Acá es donde entra en juego un CRM bien implementado; al entender las necesidades individuales de los clientes y anticipar sus expectativas, las empresas pueden crear experiencias personalizadas que garantizarán la lealtad a largo plazo.
Según el Informe de Hubspot de tendencias de ventas en 2023, el 40% de los profesionales de ventas consideran que su CRM es extremadamente eficiente a la hora de mejorar la alineación de ventas y marketing. Además, el estudio reveló que, los principales beneficios que el CRM trae a los procesos de ventas son que ayuda a realizar un seguimiento de los potenciales clientes, actúa como una ordenada y centralizada base de datos, y mejora la retención de clientes. Es por eso que la implementación de CRM responde a la demanda creciente de herramientas que no solo simplifiquen la labor diaria de los equipos de ventas, sino que también ofrezcan una base sólida de datos para respaldar la toma de decisiones estratégicas.

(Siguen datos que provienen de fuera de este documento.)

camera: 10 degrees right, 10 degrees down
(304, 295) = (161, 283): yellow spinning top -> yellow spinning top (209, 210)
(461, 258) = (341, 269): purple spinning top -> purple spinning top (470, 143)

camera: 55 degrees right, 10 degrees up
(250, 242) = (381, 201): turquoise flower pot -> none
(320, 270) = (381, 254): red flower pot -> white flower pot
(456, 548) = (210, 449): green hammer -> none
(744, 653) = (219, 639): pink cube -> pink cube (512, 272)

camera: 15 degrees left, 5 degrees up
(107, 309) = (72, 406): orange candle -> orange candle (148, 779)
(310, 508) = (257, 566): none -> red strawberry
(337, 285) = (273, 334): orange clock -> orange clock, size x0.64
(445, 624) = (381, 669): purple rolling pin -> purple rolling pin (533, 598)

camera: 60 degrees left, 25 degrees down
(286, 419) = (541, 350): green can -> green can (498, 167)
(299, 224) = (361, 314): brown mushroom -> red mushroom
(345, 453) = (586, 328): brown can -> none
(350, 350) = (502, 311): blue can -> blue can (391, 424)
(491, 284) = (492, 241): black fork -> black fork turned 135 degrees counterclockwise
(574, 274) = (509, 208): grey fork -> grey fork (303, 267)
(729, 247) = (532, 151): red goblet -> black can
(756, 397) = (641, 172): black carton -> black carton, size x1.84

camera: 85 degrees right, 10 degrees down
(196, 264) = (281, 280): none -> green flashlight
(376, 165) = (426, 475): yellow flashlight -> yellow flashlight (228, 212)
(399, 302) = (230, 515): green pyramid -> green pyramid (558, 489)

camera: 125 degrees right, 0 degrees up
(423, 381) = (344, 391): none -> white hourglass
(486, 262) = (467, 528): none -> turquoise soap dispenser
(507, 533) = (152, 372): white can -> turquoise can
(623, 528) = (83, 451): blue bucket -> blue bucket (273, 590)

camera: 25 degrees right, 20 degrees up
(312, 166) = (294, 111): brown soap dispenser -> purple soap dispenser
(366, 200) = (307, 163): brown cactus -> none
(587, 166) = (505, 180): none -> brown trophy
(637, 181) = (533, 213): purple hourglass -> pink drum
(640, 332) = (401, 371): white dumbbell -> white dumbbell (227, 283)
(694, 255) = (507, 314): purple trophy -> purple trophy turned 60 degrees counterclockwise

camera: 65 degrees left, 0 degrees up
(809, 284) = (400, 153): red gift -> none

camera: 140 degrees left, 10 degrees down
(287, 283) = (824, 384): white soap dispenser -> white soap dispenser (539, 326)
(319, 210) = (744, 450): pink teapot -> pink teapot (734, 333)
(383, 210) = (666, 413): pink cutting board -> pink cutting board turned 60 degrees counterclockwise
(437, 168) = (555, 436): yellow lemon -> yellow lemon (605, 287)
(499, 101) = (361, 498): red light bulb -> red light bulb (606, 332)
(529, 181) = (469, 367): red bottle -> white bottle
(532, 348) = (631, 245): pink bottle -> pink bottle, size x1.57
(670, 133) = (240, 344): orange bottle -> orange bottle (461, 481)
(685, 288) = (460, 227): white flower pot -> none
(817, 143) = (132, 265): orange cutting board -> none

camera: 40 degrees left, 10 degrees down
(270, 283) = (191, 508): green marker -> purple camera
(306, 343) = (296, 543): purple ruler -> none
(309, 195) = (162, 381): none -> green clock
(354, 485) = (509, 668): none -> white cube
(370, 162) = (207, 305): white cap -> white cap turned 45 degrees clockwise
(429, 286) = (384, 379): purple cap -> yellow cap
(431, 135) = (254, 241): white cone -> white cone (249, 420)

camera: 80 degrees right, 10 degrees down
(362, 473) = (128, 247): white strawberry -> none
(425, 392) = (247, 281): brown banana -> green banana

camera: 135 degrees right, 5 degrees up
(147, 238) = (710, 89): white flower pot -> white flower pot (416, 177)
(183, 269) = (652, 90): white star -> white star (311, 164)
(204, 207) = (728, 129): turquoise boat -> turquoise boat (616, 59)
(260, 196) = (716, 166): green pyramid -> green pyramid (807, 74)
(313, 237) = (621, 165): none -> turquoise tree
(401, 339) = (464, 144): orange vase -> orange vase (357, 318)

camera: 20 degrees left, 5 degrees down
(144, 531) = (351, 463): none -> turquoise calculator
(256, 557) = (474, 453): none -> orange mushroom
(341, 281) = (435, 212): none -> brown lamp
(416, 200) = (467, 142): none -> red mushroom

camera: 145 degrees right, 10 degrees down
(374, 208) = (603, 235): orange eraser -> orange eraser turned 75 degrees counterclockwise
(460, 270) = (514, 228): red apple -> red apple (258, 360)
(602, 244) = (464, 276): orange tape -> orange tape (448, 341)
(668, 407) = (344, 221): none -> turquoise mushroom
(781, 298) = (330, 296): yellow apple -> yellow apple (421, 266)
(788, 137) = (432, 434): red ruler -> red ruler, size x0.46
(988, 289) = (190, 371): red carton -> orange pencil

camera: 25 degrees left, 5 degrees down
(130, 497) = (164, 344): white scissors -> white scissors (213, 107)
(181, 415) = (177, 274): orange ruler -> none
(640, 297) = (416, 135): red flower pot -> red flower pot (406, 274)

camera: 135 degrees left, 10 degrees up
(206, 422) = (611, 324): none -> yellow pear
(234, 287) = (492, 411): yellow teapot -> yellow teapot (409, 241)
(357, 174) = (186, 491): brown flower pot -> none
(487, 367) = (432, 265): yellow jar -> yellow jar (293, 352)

De todas formas, la gestión de relaciones con los clientes es mucho más que transacciones comerciales. Un CRM bien implementado no solo recopila datos demográficos, sino que también revela datos emocionales y de personalidad. ¿Qué sentimientos están asociados a la marca? ¿Cómo podemos mejorar la experiencia para generar una conexión más profunda? Estas son solo algunas de las preguntas que un CRM centrado en el cliente puede responder, y que ayudarán a la construcción de relaciones emocionales sólidas y, en consecuencia mayor retención de clientes. Algo tan simple como guardar la fecha de nacimiento del cliente y poder enviarles un regalo o un correo electrónico puede marcar la diferencia. Es por eso que el CRM actúa como una extensión de nuestra mente, capaz de almacenar todo lo que nosotros no podemos.
Para el empresario Pyme, contar con toda esta información unificada y clasificada es fundamental para determinar cuáles son las oportunidades que merecen la pena seguir, porque serán atractivas para los clientes, y cuáles es mejor dejar de lado. Por lo tanto, esta herramienta permite adaptar los esfuerzos a las necesidades y expectativas de cada cliente, aumentando así las posibilidades de obtener resultados exitosos.
* Hernán Cid, Fundador de Lay Us Agencia de Ventas.